Et les yeux de l'enfant étaient les seuls
à s'enivrer de cet espace.
p.50
La tique
Tique, tique, encore tique,
nous sommes parents, et cousins ;
si l'une goûte à bon sang,
elle informe ses voisins.
« Nous, de la race d'élite,
qui, cramponnés sur la patrie,
voyons passer les barbaries
avec les civilisations. »
p.34
Le dire de l'araignée
Je ne suis rien, je ne suis rien.
Rien qu'un défaut dans la lumière,
rien qu'un petit flacon de laine,
flocon de fils dans la lumière.
Je ne suis pas grand-chose.
De salive, je fais des constellations,
nébuleuses au fond de la lumière.
Sombre dans la lumière où tout est clarté
et tout est lumière autour de moi.
p.24
Le crapaud
Parce que ses yeux s'enchantent de la lune
claire dans le ciel obscur
un crapaud de l'été doucement nage
dans l'eau plane, pur miroir.
Plus haut que la plus haute branche
elle, qui glisse éternellement,
descend, et dans l'eau, un moment
danse pour lui en robe blanche.
p.56
Longue bête
Longue bête aux pas de silence,
elle rôde dans les ténèbres de tout homme.

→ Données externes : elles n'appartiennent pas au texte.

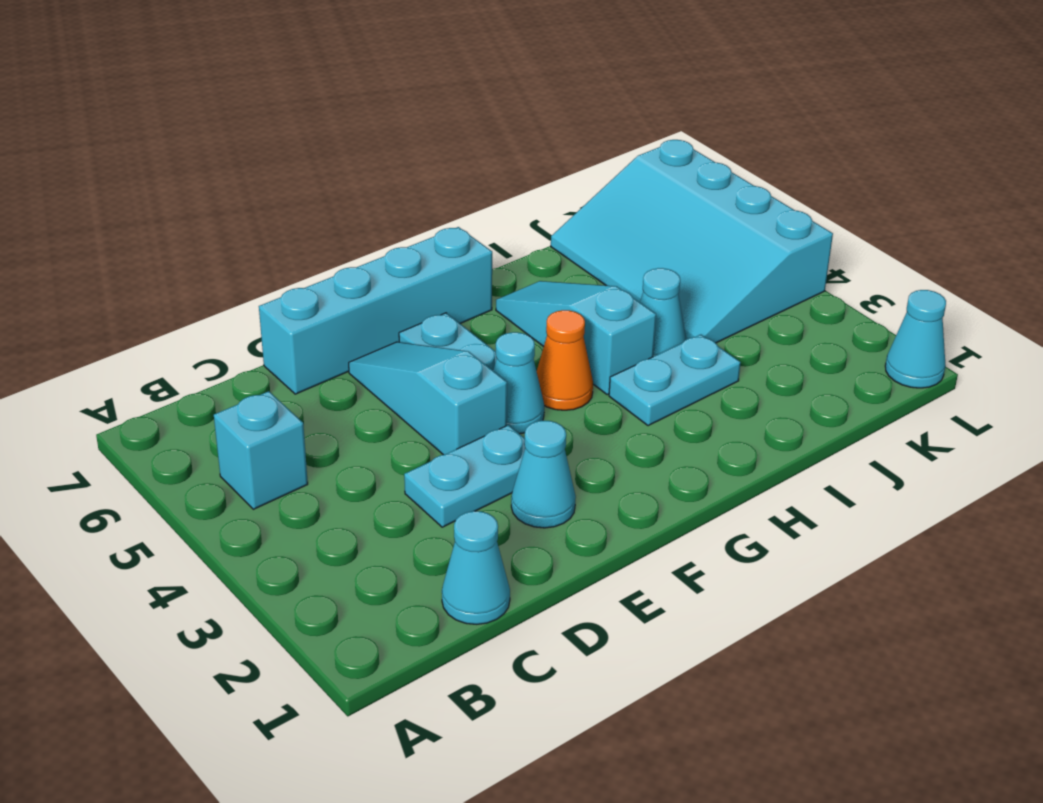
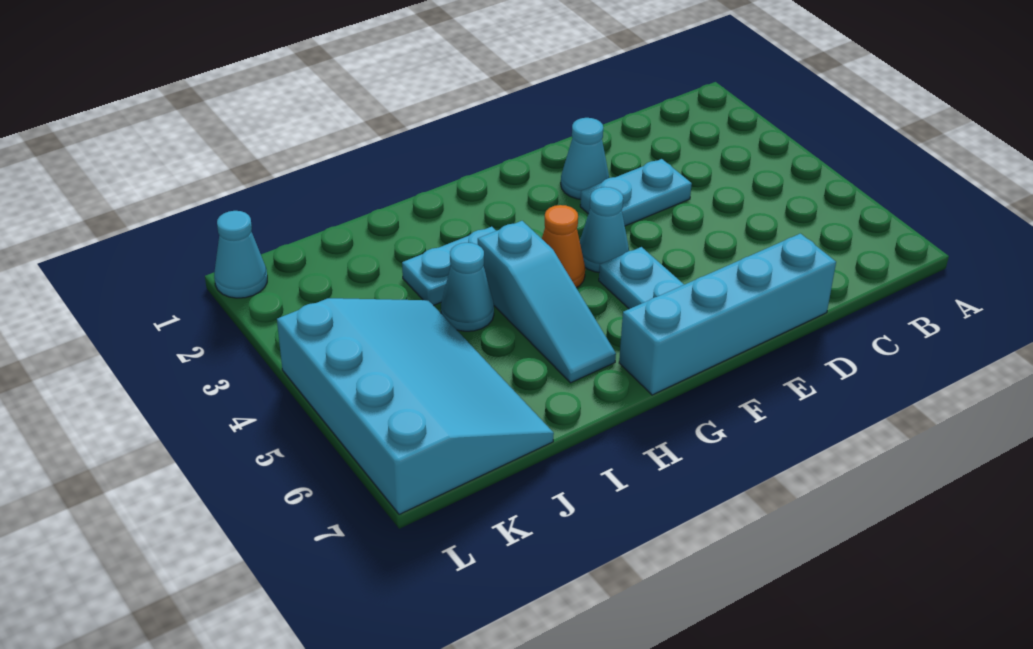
cyan brick B5 level 1 -> none
cyan cone C1 level 1 -> none
cyan slope E4:E6 level 1 top 4 -> none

Cent millions d'années n'ont pas atteint
sa peau tigrée sous laquelle se meuvent
les cordons noueux de sa force.
Fantômes des sentiers en sa forêt de pierre,
près des maisons, recherchant les cavernes,
sans trêve, elle allonge son pas,
et, svelte, dans la fureur de son rut,
en un long bâillement, montre les dents.
p.22
Chanson de l'araignée
L'araignée du soir,
crépuscule et crépuscule,
dans le soir tend son filet,
pour prendre le clair de lune.
Fait de toile
son étoile
et croit bien qu'en pâliront
au ciel les constellations.
Et l'araignée du matin
son jour n'est plus que chagrin,
quand au lieu de clair de lune,
voit changé son beau filet
en un fin mouchoir brodé,
où l'aurore, une par une,
recueillit, passant le mont,
les larmes de la nuit.
Et l'araignée dans le soir,
crépuscule et crépuscule,
à nouveau tend son filet
pour prendre le clair de lune.
p.20
L'essence de la poésie est rebelle à tout discours.
Quand elle le sent, elle se dérobe. Trop souvent, il y en a trop qui se contentent ainsi du discours, de la parole déroulée sans se soucier de la résonance des mots entre eux. Alors que l'écho le plus haut de la poésie n'est pas tant dans le message que dans le monde tout neuf créé. Et qui ne peut naître que d'une sorte de gravitation continue des paroles entre elles.
Comme des planètes, comme des astres qui s'envoient et se renvoient leur éclat pour composer, ensemble et par le mouvement de chacun, cet univers de fond de nuit qui nous fait rêver.
Message oui, mais autre et dit autrement. Dans la langue de la poésie qui est chant et musique d'images, de reflets et d'échos, et de leurs harmoniques vibrant toujours et sans cesse dans l'âme.